1875 — The New York Society for the Prevention of Cruelty to Children, an important early organization for child welfare advocacy, held its first meeting. John D. Wright was the group's first president. The organization was inspired by public attention to the case of 8-year-old Mary Ellen Wilson, who had been beaten by her adoptive parents and sold into servitude.

1888 — Sidney Pressey was born. Pressey was an educational and developmental psychologist who was also active in professional organizations. He patented a machine for administering multiple-choice intelligence test items (1928) that later became the first teaching machine.

1897 — The first simultaneous sessions at an APA annual meeting were held to accommodate diverging interests and an increasing number of presentations. One morning session was devoted to "discussion of physical and mental tests," whereas the other consisted of "psychological papers." The meeting was held at Cornell University.

1899 — The first APA annual meeting session devoted to teaching psychology was presented by George S. Fullerton, Joseph Jastrow, H. Austin Aikins, and Charles H. Judd. The title of the presentation was "How Should Psychology Be Taught?" All of the speakers agreed that psychology must be taught as a science.

1903 — John von Neumann was born. Von Neumann was an outstanding mathematician who helped to develop the atomic bomb and the first electronic computers. With Oskar Morgenstern, he wrote A Theory of Games and Economic Behavior (1944), the cornerstone of modern scientific theory and research in decision and choice behavior.

1909 — Ivan Pavlov delivered his "Tower of Silence" lecture to the 12th Congress of Naturalists and Physicians in Moscow. The lecture emphasized the importance of experimental control and resulted some years later in a tower laboratory building actually erected in St. Petersburg to provide Pavlov the experimental isolation he required.

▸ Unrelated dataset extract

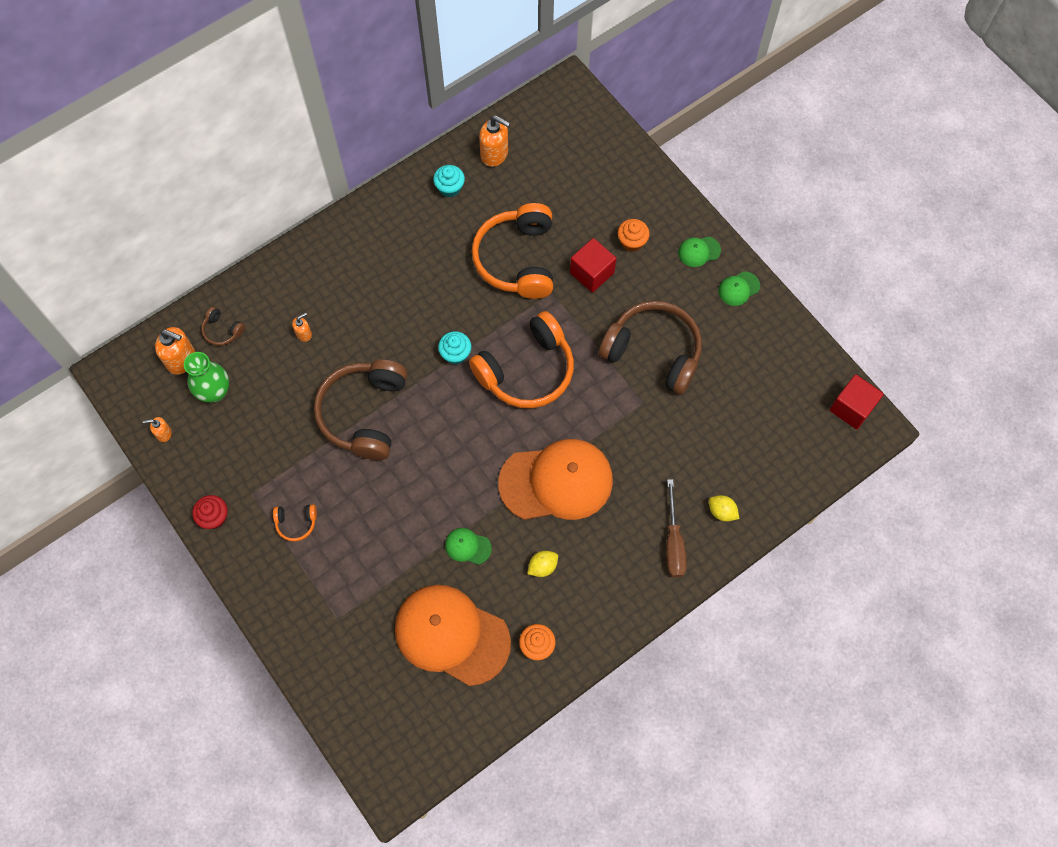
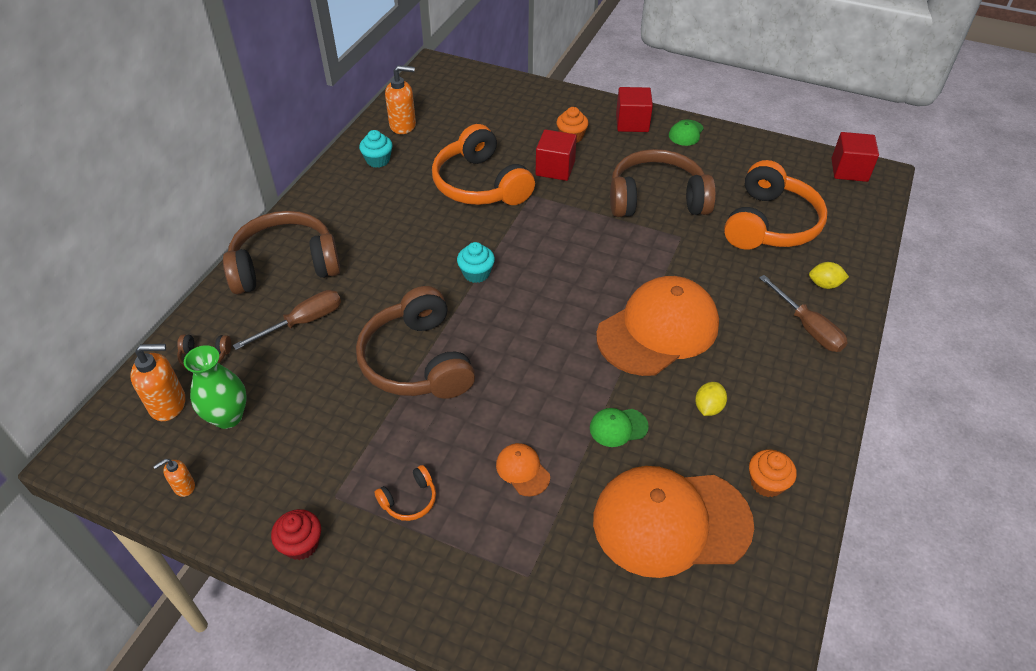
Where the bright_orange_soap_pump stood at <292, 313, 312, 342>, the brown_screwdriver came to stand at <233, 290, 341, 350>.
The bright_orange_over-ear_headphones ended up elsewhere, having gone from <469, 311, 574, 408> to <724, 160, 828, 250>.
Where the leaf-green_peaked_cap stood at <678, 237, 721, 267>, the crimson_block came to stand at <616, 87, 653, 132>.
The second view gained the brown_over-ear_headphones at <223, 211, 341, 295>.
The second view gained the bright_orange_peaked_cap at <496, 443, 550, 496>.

1917 — The American Association of Clinical Psychologists (AACP) was founded at the Carnegie Institute of Technology. J. E. W. Wallin was the first chairman and Leta Stetter Hollingworth the first secretary. The group promoted training and certification standards for the practice of clinical psychology. The AACP became the APA Section of Clinical Psychology, the APA's first special interest division, on December 29, 1919.

1917 — At the 25th Annual Meeting of the APA, the equipment display included "Fifty Small Colored Pictures of Oriental Rugs for Esthetic Judgments," "A New Model Electro-Mechanical Stimulus Shuffler," and "a new form of the Self-Registering Tapping Board."

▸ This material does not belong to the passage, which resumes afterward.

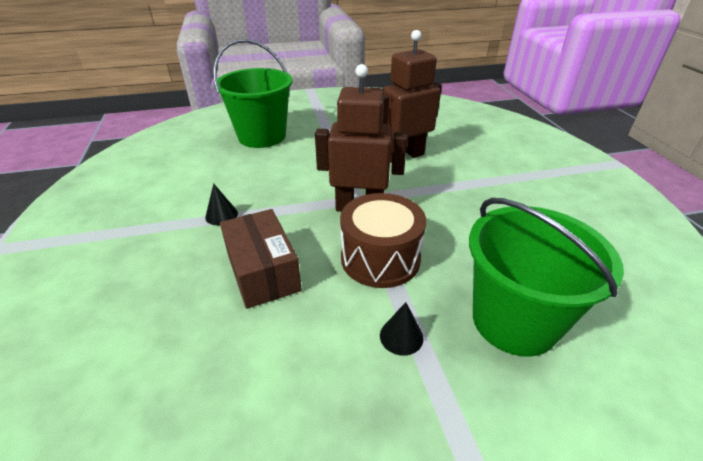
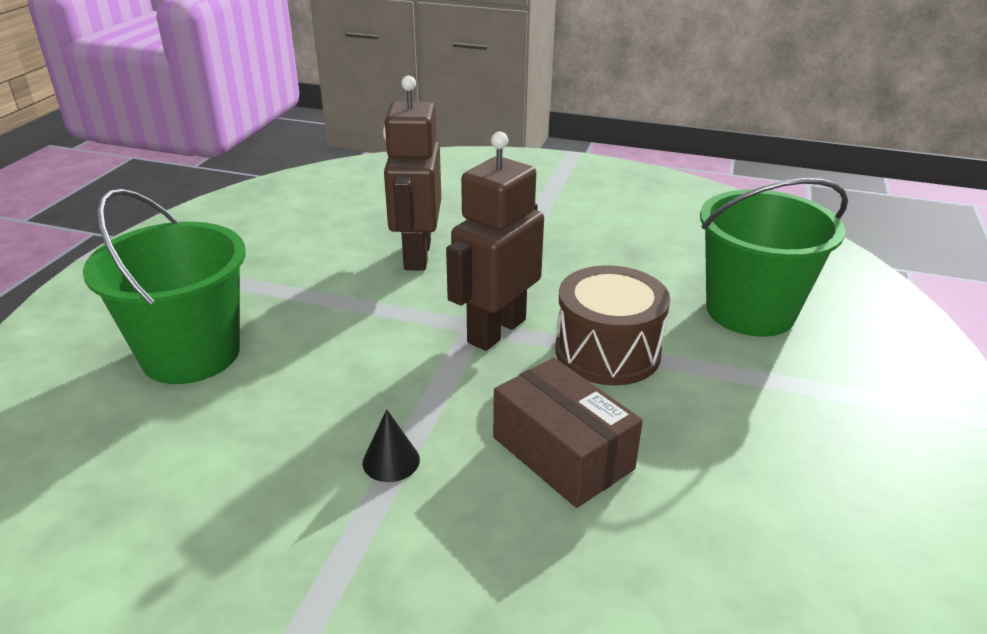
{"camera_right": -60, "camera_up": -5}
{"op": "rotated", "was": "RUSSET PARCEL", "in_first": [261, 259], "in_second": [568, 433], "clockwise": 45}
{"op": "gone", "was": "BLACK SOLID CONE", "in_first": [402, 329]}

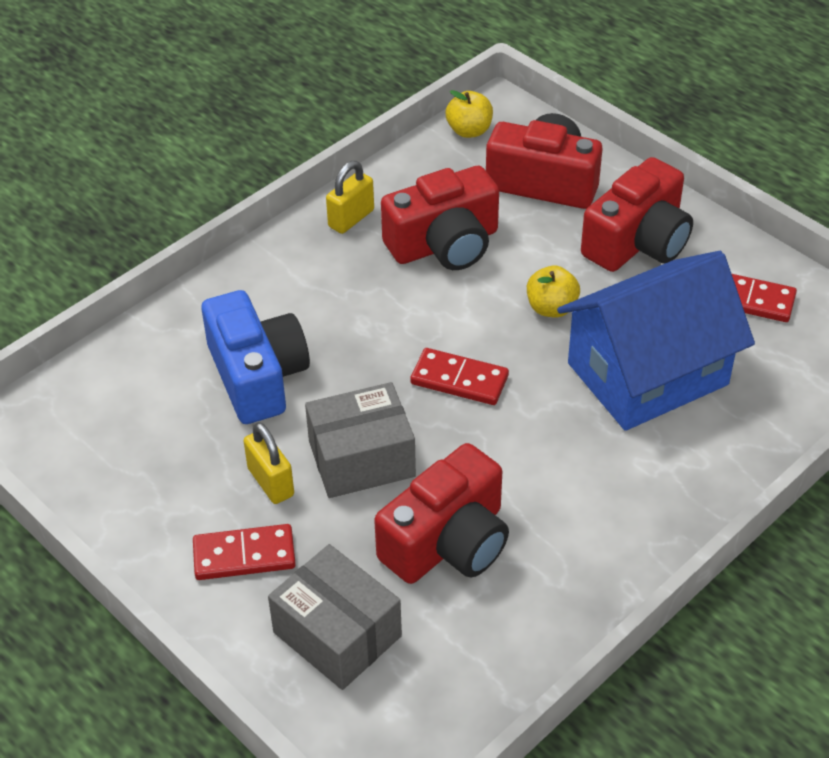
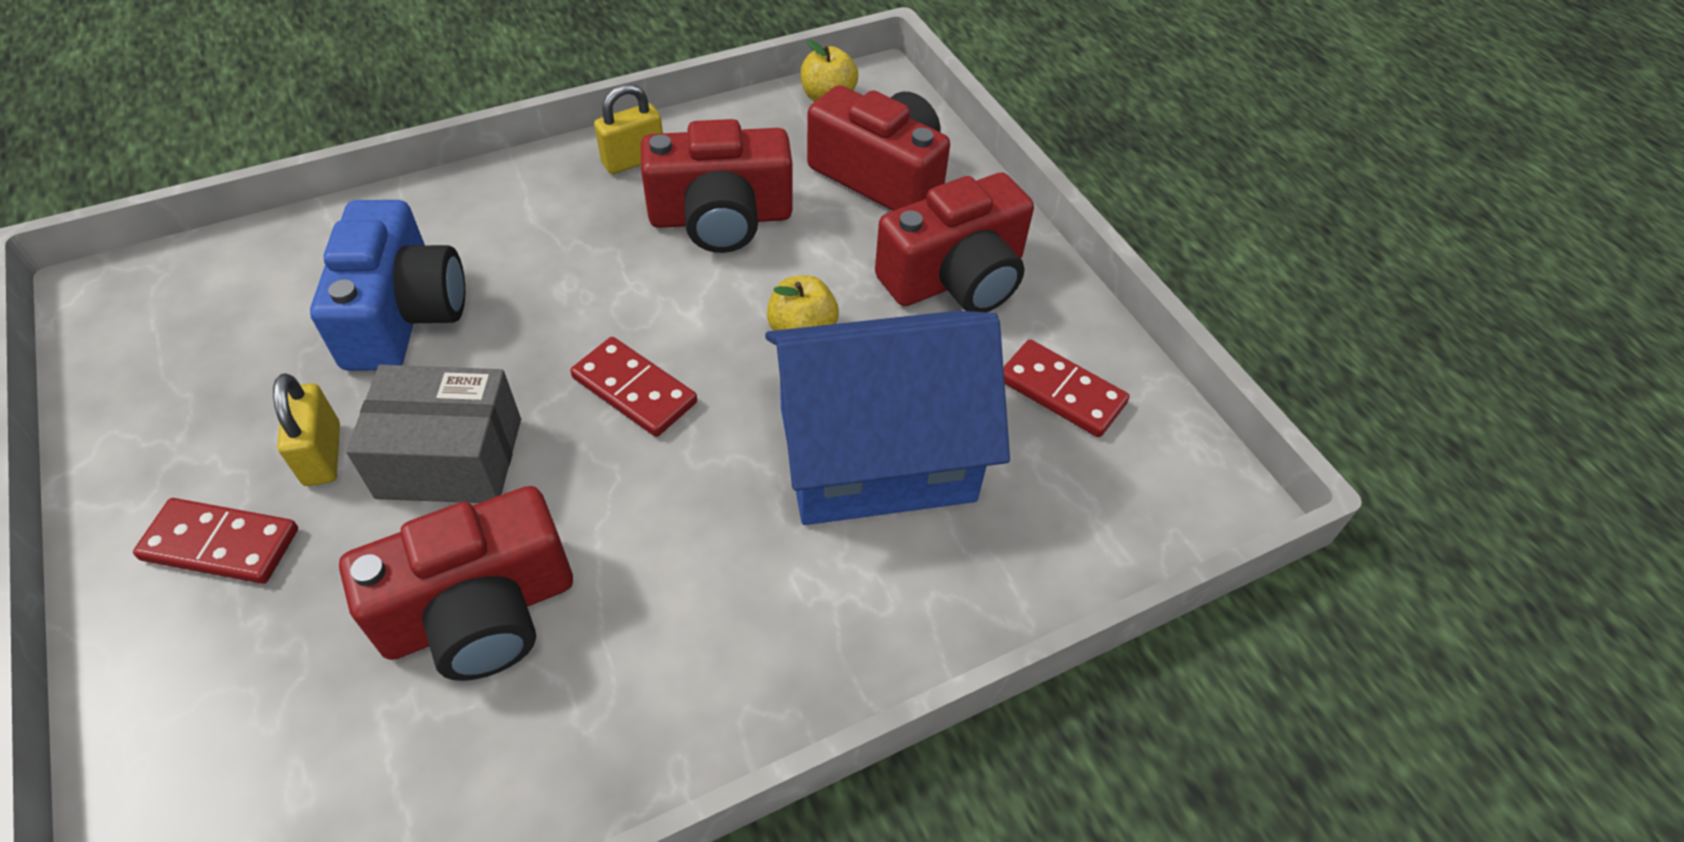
{"camera_right": 15, "camera_up": 5}
{"op": "gone", "was": "ASH-GREY PARCEL", "in_first": [335, 617]}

1921 — Joseph H. Grosslight was born. Grosslight and Leonard Bickman planned the pivotal National Conference on Graduate Education and Training in Psychology that met in Salt Lake City in 1987. APA Award for Distinguished Education and Training Contributions, 1988.

1925 — The APA appointed a committee of three to "undertake to develop an adequate abstracts journal covering the field of Psychology." The committee of Walter Hunter, Samuel Fernberger, and Herbert Langfeld obtained $76,500 in development funds from the Laura Spelman Rockefeller Memorial and the resulting journal, Psychological Abstracts, appeared in January 1927.

1942 — At 2:30 p.m., Clark Hull mailed the final corrected galley proofs of his Principles of Behavior to his publisher, Appleton-Century-Crofts.

1990 — The APA became the owner of the Journal of Family Psychology, formerly a publication of APA Division 43 (Family Psychology). The September 1992 issue was the first published entirely by the APA.

1991 — The first annual meeting of the Society for Machines and Mentality was held in New York City. William Bechtel delivered the keynote address, "Currents in Connectionism." William Rapaport was president of the new organization.